On connaît surtout Guadalupe Nettel dans un registre proche du fantastique, avec son obsession pour les corps, souvent abîmés. Avec ce nouveau roman aux forts relents autobiographiques, elle fournit des clés pour mieux comprendre son obsession pour la singularité, la différence, cette manière qu’elle a de revendiquer une forme de liberté dans le hors-normes.
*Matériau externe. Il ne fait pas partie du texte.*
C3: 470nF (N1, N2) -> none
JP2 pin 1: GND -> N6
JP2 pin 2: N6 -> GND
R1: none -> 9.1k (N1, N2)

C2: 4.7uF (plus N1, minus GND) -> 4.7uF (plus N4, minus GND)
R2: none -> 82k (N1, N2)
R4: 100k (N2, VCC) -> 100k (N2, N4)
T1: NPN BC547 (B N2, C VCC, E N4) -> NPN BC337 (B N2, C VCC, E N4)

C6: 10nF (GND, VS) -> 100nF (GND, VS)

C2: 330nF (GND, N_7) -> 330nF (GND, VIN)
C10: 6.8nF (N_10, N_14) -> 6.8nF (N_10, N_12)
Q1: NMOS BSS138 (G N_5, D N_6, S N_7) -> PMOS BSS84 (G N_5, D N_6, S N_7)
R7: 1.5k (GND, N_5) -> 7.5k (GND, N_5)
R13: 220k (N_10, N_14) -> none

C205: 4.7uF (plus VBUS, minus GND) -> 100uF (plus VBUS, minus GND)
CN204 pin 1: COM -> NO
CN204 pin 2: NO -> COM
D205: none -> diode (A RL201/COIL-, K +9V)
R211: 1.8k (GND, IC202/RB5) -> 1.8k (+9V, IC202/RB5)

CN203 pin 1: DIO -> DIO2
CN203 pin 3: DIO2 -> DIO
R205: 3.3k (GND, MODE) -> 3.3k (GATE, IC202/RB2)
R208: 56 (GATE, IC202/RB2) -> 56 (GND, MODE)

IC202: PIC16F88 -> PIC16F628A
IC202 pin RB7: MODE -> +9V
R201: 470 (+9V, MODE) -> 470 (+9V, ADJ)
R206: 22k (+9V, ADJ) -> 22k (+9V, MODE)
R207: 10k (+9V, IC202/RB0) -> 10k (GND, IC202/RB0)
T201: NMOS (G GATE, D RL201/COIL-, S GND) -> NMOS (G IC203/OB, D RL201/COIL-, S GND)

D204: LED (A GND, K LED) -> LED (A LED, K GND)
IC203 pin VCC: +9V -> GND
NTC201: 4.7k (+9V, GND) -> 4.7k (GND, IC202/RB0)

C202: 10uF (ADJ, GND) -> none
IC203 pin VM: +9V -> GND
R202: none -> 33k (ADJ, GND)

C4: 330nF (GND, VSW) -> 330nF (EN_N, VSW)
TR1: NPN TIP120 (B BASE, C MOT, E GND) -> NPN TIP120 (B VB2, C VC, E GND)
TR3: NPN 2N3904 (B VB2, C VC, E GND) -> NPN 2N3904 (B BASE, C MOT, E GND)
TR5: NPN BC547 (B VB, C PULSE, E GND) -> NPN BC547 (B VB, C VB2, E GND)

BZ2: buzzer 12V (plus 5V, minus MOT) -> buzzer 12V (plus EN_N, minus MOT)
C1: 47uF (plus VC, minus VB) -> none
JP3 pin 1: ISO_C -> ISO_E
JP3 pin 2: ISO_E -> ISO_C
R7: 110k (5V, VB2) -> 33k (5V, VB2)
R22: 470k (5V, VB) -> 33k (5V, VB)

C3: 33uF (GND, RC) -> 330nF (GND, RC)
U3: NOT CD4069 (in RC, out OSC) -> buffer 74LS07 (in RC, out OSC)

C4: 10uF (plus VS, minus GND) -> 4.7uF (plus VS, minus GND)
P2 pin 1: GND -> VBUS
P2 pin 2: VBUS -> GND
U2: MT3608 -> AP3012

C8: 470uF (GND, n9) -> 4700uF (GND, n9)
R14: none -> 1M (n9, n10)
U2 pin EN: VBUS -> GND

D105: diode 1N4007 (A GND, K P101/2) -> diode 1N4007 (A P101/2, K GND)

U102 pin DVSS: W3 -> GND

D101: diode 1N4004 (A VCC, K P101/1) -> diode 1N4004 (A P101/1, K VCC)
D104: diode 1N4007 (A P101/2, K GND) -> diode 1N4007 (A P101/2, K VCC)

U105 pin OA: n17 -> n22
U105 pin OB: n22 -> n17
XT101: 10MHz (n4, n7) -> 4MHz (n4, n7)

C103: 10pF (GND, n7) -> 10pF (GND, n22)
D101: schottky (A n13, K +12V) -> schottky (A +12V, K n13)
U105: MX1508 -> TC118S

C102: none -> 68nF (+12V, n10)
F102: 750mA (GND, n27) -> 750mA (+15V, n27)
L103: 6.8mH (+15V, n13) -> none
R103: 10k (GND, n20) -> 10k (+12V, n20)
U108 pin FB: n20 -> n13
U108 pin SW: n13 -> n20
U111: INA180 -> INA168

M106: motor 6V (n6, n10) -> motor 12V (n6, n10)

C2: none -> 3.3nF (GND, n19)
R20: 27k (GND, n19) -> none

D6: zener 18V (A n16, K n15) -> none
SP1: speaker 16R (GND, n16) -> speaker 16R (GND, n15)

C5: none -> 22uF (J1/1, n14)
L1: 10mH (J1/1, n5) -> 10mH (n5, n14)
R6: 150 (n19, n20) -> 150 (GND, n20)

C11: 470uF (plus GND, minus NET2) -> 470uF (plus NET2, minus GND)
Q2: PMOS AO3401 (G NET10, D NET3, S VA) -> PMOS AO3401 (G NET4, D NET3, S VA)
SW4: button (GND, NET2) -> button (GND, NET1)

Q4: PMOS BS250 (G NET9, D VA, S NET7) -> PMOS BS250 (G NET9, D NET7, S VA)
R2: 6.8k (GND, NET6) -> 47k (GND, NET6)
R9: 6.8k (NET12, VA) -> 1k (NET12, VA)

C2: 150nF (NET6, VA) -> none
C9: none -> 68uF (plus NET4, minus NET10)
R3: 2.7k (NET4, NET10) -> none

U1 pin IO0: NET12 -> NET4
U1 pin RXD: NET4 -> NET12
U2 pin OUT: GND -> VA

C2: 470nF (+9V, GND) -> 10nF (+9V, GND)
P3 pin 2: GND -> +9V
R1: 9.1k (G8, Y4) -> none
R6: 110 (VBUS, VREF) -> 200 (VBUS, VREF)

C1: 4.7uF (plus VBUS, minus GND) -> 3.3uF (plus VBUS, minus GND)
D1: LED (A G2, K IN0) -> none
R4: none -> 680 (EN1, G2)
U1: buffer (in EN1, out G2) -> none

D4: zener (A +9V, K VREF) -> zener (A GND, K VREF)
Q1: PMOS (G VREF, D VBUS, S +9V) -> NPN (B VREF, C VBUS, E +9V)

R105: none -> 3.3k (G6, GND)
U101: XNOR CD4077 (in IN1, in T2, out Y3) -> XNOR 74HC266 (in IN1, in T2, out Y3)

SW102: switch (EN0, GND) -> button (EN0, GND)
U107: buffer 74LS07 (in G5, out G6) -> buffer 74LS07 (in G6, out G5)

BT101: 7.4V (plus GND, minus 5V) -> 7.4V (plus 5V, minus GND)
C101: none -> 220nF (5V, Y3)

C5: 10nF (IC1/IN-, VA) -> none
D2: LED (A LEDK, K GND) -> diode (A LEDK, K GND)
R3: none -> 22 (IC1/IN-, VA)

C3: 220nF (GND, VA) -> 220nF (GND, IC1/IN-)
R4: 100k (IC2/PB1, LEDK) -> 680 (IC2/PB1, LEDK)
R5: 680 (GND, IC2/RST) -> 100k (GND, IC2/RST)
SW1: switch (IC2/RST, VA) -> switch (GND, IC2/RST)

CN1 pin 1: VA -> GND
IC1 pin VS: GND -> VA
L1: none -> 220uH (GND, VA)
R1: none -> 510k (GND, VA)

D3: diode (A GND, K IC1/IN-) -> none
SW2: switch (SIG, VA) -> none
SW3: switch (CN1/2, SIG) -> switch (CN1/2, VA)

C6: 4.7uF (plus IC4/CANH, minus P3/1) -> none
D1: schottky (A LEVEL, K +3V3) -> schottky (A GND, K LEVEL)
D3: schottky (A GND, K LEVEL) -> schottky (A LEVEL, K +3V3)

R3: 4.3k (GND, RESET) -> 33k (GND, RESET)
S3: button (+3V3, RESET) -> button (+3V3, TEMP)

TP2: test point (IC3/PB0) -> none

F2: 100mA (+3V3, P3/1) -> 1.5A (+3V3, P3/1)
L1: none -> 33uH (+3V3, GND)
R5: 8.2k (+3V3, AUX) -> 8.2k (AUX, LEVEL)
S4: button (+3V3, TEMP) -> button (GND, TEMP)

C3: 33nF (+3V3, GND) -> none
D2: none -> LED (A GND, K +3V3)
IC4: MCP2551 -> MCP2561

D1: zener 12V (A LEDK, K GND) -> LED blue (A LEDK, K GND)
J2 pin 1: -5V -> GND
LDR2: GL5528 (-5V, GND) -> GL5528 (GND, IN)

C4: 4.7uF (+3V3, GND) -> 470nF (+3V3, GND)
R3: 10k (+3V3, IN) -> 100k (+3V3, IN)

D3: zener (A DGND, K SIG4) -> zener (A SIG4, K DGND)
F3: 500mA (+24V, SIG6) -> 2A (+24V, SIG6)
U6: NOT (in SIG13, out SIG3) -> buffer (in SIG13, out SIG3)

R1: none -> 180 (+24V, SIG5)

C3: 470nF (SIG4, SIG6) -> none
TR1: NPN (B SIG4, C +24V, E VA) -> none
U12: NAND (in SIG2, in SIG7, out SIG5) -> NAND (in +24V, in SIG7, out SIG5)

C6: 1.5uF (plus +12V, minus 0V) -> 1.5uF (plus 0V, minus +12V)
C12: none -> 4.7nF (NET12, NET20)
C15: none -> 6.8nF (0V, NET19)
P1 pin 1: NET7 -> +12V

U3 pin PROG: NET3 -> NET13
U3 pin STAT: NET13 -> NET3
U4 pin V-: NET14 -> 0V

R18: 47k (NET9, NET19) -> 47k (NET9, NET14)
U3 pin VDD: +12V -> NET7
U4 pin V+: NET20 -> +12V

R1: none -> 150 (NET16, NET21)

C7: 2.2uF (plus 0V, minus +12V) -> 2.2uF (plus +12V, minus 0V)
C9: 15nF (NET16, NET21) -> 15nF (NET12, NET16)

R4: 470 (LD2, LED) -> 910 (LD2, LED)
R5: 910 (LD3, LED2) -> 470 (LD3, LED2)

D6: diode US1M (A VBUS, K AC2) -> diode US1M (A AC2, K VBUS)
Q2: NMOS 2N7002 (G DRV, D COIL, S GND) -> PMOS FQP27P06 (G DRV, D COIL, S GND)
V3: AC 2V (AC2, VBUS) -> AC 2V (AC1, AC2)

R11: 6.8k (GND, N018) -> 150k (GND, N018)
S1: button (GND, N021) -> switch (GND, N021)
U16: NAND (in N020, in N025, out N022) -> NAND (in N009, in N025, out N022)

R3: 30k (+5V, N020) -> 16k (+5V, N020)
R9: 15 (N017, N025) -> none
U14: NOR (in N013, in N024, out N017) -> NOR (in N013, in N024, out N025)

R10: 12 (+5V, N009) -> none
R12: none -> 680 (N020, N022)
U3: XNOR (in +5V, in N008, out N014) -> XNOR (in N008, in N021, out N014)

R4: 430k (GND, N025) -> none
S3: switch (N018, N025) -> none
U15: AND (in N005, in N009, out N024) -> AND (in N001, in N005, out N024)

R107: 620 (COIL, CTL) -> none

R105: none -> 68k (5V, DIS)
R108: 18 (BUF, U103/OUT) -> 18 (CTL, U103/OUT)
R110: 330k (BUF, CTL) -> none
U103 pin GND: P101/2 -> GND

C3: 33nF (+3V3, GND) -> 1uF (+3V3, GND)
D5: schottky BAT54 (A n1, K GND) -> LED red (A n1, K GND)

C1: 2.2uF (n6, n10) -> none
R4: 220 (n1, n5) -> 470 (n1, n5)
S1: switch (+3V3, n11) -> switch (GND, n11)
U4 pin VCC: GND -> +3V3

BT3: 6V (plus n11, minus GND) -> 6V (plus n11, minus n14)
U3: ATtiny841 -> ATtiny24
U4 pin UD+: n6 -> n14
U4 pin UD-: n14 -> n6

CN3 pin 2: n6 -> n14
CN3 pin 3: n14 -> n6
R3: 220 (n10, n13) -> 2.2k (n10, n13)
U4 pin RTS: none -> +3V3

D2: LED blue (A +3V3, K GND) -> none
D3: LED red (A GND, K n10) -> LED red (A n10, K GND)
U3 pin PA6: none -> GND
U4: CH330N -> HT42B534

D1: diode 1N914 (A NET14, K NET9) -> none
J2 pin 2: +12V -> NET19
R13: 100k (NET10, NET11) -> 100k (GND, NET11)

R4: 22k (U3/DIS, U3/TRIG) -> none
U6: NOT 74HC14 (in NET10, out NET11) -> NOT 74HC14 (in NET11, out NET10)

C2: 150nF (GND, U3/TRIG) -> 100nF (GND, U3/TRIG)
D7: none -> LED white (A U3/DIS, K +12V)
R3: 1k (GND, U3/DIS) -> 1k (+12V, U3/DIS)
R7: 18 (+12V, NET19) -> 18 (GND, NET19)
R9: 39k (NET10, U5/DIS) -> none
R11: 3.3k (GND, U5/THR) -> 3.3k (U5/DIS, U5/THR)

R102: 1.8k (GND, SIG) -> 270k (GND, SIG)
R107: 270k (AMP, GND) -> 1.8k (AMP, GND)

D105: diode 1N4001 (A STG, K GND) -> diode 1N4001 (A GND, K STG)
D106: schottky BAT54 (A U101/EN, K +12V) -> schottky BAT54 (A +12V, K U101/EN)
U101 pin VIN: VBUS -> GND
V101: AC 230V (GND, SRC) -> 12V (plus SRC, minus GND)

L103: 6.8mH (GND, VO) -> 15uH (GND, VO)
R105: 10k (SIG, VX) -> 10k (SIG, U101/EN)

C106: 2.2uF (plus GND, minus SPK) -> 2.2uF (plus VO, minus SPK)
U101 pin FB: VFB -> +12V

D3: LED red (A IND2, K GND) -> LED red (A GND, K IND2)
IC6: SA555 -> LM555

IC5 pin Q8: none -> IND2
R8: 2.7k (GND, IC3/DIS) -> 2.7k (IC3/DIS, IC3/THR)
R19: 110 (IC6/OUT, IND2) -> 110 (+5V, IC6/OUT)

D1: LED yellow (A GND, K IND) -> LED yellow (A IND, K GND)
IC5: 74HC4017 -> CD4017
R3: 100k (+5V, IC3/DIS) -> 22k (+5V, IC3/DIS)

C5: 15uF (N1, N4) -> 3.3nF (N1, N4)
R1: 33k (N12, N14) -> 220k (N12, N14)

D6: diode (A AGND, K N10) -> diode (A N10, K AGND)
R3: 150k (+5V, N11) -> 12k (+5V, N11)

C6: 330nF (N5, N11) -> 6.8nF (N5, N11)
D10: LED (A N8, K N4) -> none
Le récit démarre dans une famille mexicaine de la classe moyenne. On s’y rêve libéral et progressiste, mais les traditions pèsent. Ecole Montessori (les camarades s’appellent Lenin, Soviet Supremo, Clitoris…), vision sans tabou  de la sexualité, volonté affichée d’aller contre les préjugés : tout ça ne peut rien contre le réel. Une marque de naissance sur la cornée de l’œil droit qui la rend quasi aveugle, et voici notre héroïne embarquée pour une tournée des médecins, New York, Los Angeles, Boston, Barcelone, Bogota. Rien à faire avant l’âge adulte ? Elle est condamnée au port d’un cache. Le monde se fait moins hospitalier, d’autant que la volonté familiale (maternelle surtout) de corriger les erreurs de la nature ne s’arrête pas là. Par exemple, Cafard est le « petit nom affectueux » dont la mère gratifie sa fille pour sanctionner un vague problème de posture…

Le corps où je suis née est essentiellement centré autour de ce problème, classique s’il en est, de la relation mère-fille, qui va s’aggravant quand les parents se séparent, victimes de leurs pratiques systématisées de « couple libéré ». La narratrice se réfugie dans la lecture, l’écriture, le foot avec les gamins du quartier. Puis, quand sa mère part étudier en France, elle tombe sous l’autorité arbitraire d’une grand-mère réac. Son père est en prison pour une histoire de détournement de fonds. Elle se retrouve ensuite à grandir dans une cité lugubre d’Aix-en-Provence, et expérimente les colonies de vacances à la française. Retour au Mexique direction le lycée français : débuts d’émancipation, marijuana, sorties, jusqu’au retour en fanfare d’une mère finalement tout à fait autoritaire… Le « roman » se termine sur l’épisode de l’opération de l’œil droit, malgré le refus obstiné de la narratrice : « Mon allure de Quasimodo me plaisait et la conserver était ma manière à moi de m’opposer à l’establishment ».

Rien d’étrange ni de fantastique dans ce roman, qui affiche toutes les apparences de l’autobiographie : souvenirs réordonnés, évènements marquants soulignés, déroulement logique. La conclusion est sans surprise : « Le corps dans lequel nous naissons n’est pas celui dans lequel nous quittons ce monde ». Mais la démarche se veut honnête : vraie ou fausse confession, la narratrice admet : « Ce sont là mes souvenirs d’enfance et d’adolescence, mélangés sans aucun doute en un écheveau complexe avec une infinité d’interprétations dont je ne suis pas même consciente. Parfois, j’en viens même à douter de toute cette histoire, comme si, plutôt que d’une véritable expérience, il s’agissait d’un récit que je me serais répété à moi-même à l’infini ». Sans surprise, vraiment. Reste un texte agréable, parfois assez drôle. Mais trop personnel pour impliquer un lecteur. Dommage, pour un roman.

Traduit de l’espagnol par Delphine Valentin.